I’m trying to settle an internal debate right now. Is it freeing and thrilling to travel solo? Or lonely? I’d ask someone else but there’s no one else around at the moment that speaks my language.
And, does having constant access with my phone (now even turned ON most of the time now that I can “roam like home” and not just when I’m reliant on decent wifi) make the potential loneliness less, or more?
Frankly none of this makes any sense at all, as by all accounts I am living a charmed life that would be the envy of many. But I still find myself sitting in my room in a country eight time zones away from my own and I realize this is a question that’s been niggling at me for a while.
Again to be frank, I don’t really know what I’m even trying to get at, or get out, with this particular post, so maybe what I’ll do is just list a few methods I use to keep the blues at bay until I figure out the core of this feeling. And for those of you out there, please feel free to comment – let me know if you’ve done any of these things or if you have other better ways to stay grounded and connected while still flying away.
Anti-reclusiveness tactics, told as they come to mind and no other particular order:
- Do not obsessively scroll through your regular social media feeds. This comes with a caveat, as I think that un-obsessively socializing this way is very much a helpful tool. But what I mean here is that fine line difference; like when I’ve stopped being curious about what’s going on with everyone else, and when I don’t have anything new to add or say or check on specifically, but am instead clicking open my feed for the hundredth time to see if there was something for me and then feeling dumb because of course there’s not anything of interest since the last moment I checked. Like opening the refrigerator door a hundred times wanting something but not wanting anything in there.
- Create content. Seems obvious, right – if there’s nothing catching my eye then maybe I should upload something that I like, something that would make me smile myself the next time I see it. Again, though, this is a delicate balance because I absolutely try to be genuine with everything I put out there, but I don’t want to be overly negative too often nor falsely effusive.
- Go for a walk. Explore even a little just around the next corner. More often than not its the simple one-foot-in-front-of-the-other that take me to a literal place where I figuratively notice something to feel better about.

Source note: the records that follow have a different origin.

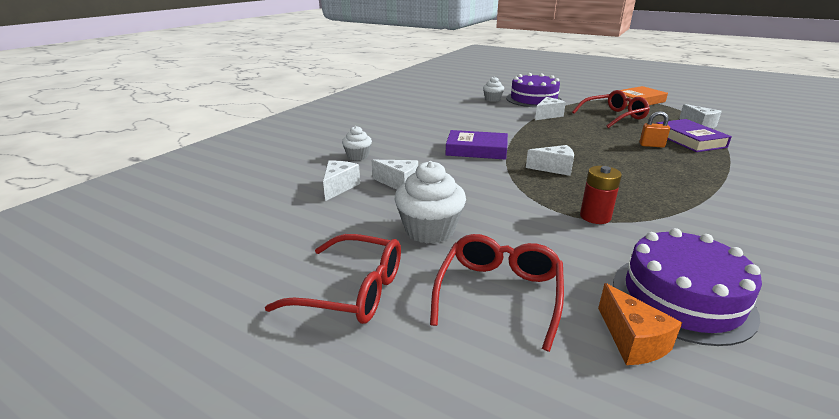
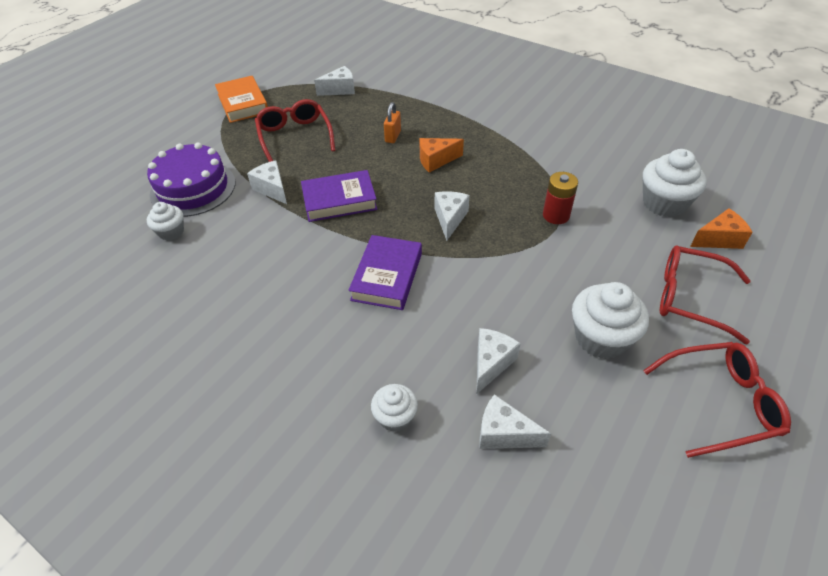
camera: 85 degrees left, 20 degrees up
(351, 290) = (719, 403): red glasses -> red glasses turned 60 degrees clockwise
(633, 162) = (436, 160): none -> orange cheese
(682, 297) = (664, 203): purple cake -> white cupcake
(689, 140) = (382, 109): purple book -> purple book (339, 200)

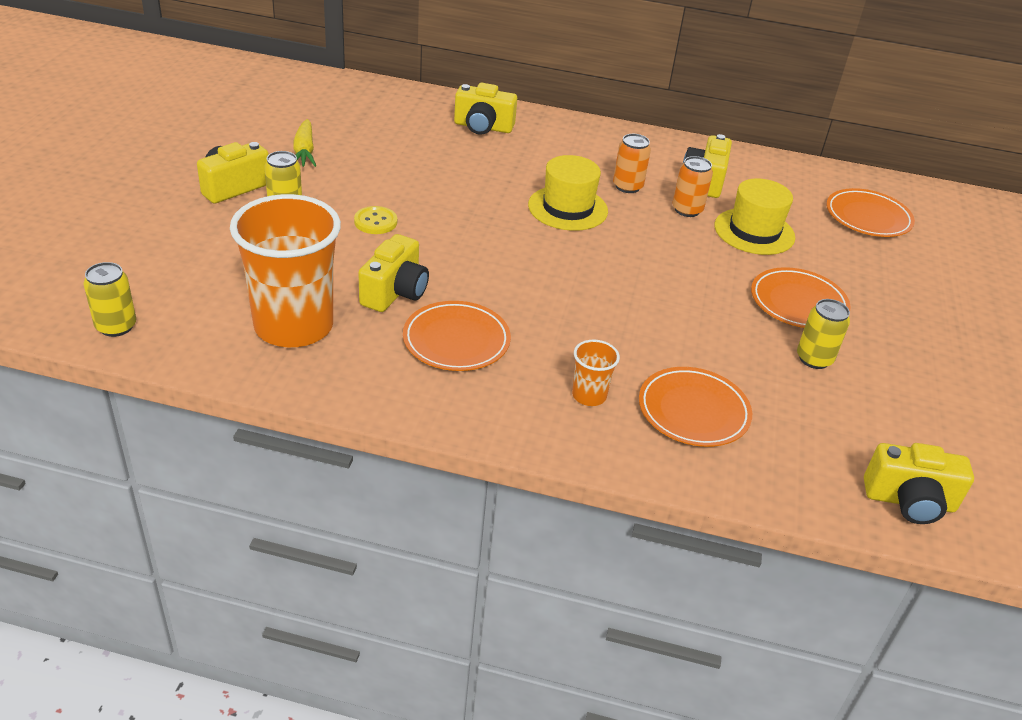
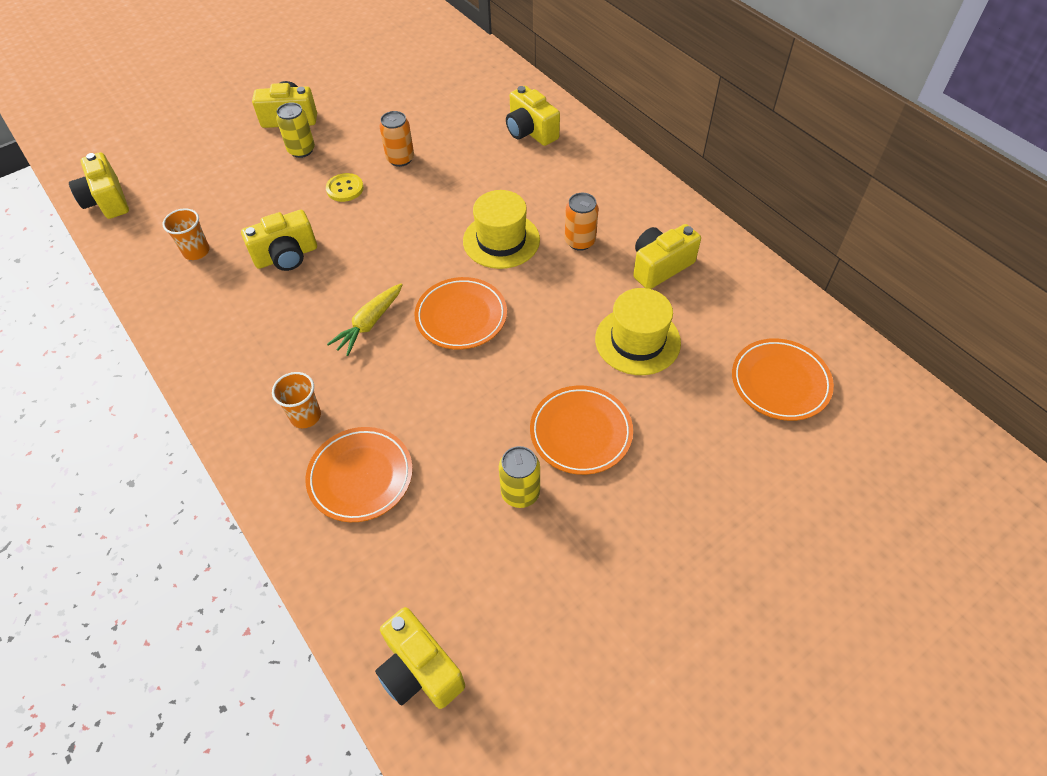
camera: 45 degrees right, 15 degrees up
(116, 326) = (107, 201): yellow can -> yellow camera
(294, 326) = (196, 251): orange cup -> orange cup, size x0.43
(304, 152) = (370, 105): yellow carrot -> yellow carrot (369, 324)
(456, 340) = (276, 318): orange plate -> orange plate (461, 316)
(687, 210) = (603, 289): orange can -> orange can (400, 159)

- And on the flip side again (Because I always seem to be about balance and contrasts); know when it’s time to just lean in and curl up with a book. There are times when I know I’d like to see more, but the Travel FOMO* sometimes is overpowered by the need to just be still and rest, and to let my mind switch off with an escapist novel along the way. Even an extrovert needs some time to decompress without others around, but be careful not to let this continue past what feels healthy and helpful.
- Find someone else to be nice to. This could be as simple as a moment of eye contact and small smile to someone passing by, giving up a seat on a crowded bus, or offering to share your meal with another traveller at the hostel. Obviously chose something that suits your situation and personality, but the point is to push yourself just a little to stop thinking of your own feelings and focus on others’ instead.
- Be a little silly. It’s hard to be mopey if you’re giggling. The other day I posted this to my Instagram story, knowing full well I was being a giant dweeb but really quite having fun laughing at myself.
- Or, if you prefer not to draw faces in your ice cream, you could just simply savour it and enjoy the treat of eating something delicious. That works too!
- Remind yourself out loud that life like this is a privilege and travelling alone can be one of the most marvellous things to experience. There’s no one else to wait for or to appease, no other person’s travel style to adapt to.
- Reach out to someone at home and call/text/meme/message for a little while. Intentionally connect and recharge with someone that knows you.
- Remember that more than likely, there’s another solo traveller who’s felt this same feeling at one time or another who will be happy to connect. Say hi and see what happens!
*Travel FOMO = Fear Of Missing Out on that one great experience that’s been all over instagram and everyone else’s blogs. We travellers can get really overly caught up in trying to see everything and do everything that everyone else is talking about, while still also trying to be the one person to find something new in these same places. It can be EXHAUSTING.
Well. I guess I have one more item I should add to the list: Making a list of how not to wallow in loneliness has been a good tactic for me. I feel better already and ready to tackle another tour! I’d love to hear about what you would do when these feelings set in
2 thoughts on “Ali ali solitary”
I personally think you’re an amazingly brilliant writer – and there’s times creative people ponder these deep thoughts. Being an introvert – my time alone is my treasured possession.
Thank you Heather, it’s nice to have ‘loyal readers’ who understand!